Climate, disease, and the power of anticipation
- 5 days ago
- 2 min read

Each year on World Health Day, we are reminded that health does not exist in isolation; it is shaped by the environments we live in. Increasingly, the most powerful force shaping global health is climate variability. Across sub-Saharan Africa, we no longer view climate as a background factor. It is a primary driver of health risk.
A Changing Landscape of Risk
While malaria is the most prominent example, it is part of a widening climate–health system. From the expansion of Dengue fever in warming regions and Cholera outbreaks linked to flooding, to the dust-driven patterns of Meningitis in the African meningitis belt, environmental conditions now dictate the transmission and severity of our most pressing illnesses.
From Reaction to Prediction: The Data Revolution
Traditionally, health systems have been reactive, responding only after an outbreak has taken hold. However, the convergence of climate science and artificial intelligence is shifting the paradigm. By utilising high-resolution datasets from the European Centre for Medium-Range Weather Forecasts (ECMWF) and the Climate Hazards Group, we can monitor environmental variables in near real-time. When we feed this data into machine learning models, we move toward predictive health systems.
Why This Matters Now
Climate change is amplifying uncertainty. As rainfall patterns become more erratic and temperatures rise, traditional epidemiological methods struggle to keep pace. Data-driven approaches are uniquely suited to handle this variability, turning complex climate signals into useful foresight.
Spotlight: Malaria Forecasting in Ghana
In West Africa, malaria remains a critical challenge, but its sensitivity to the environment makes it highly predictable. The biology of the vector and parasite is inextricably linked to:
Rainfall: Creating essential breeding sites.
Temperature: Driving parasite development and mosquito survival.
Humidity: Influencing mosquito longevity and activity.
In my current work, I apply machine learning to link these historical climate variables with malaria incidence. By focusing on case velocity (the rate at which an outbreak accelerates) and employing rigorous cross-validation, we are developing models that can forecast surges 2–3 months in advance.
We are developing a digital early-warning system that can see a malaria surge coming 8 weeks in advance by watching how the environment changes.
In Ghana's Upper West Region, these models are already showing how integrated environmental indicators can identify periods of elevated risk before the first clinical cases surge.
Turning Insight into Action
The true power of anticipation lies in its application.
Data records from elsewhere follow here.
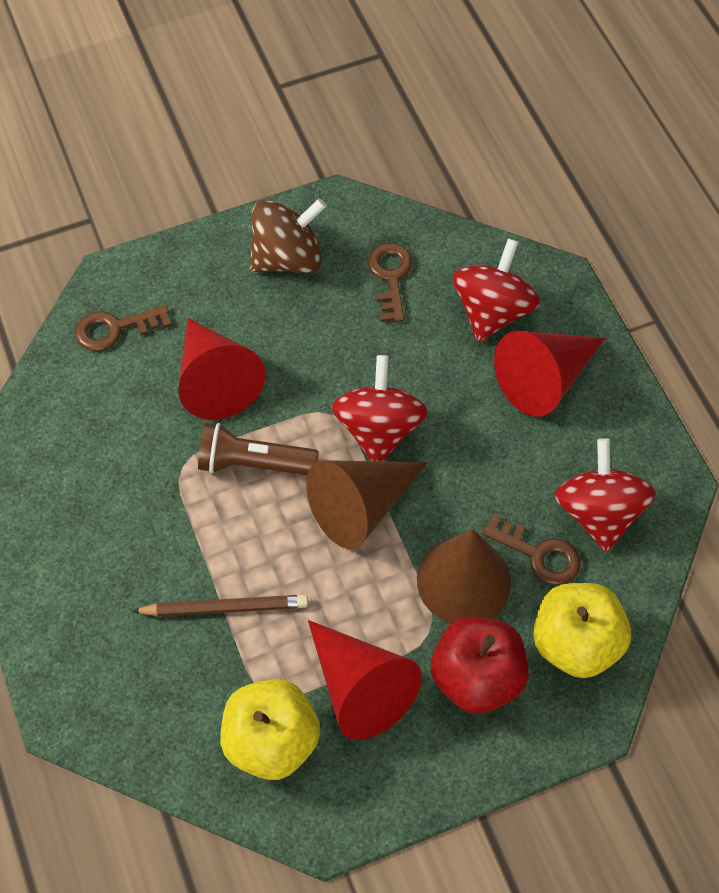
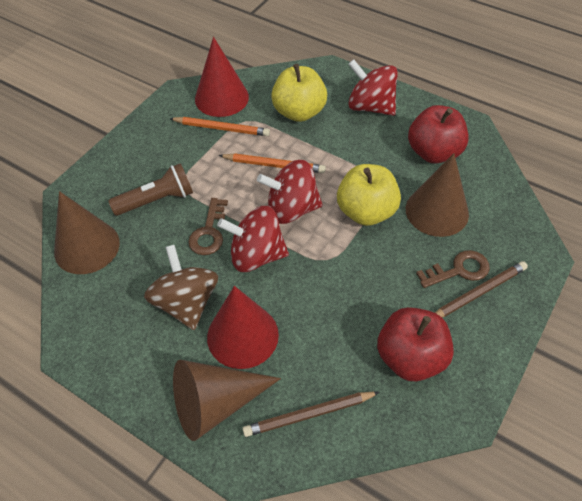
brown cone: 2 -> 3
brown key: 3 -> 2
brown pencil: 1 -> 2
orange pencil: 0 -> 2
red apple: 1 -> 2
red cone: 3 -> 2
Moving from a reactive to an anticipatory response allows for:
Strategic Deployment: Ensuring healthcare resources and antimalarials are positioned before peak transmission.
Targeted Prevention: Timely indoor residual spraying and the distribution of insecticide-treated nets.
Community Awareness: Alerting populations to increase protective measures before the risk peaks.
The Path Forward
On this World Health Day, the message is clear: the future of public health must be climate-informed. By investing in climate–health intelligence, we transition from uncertainty to foresight. When climate shapes disease, prediction becomes our strongest form of protection.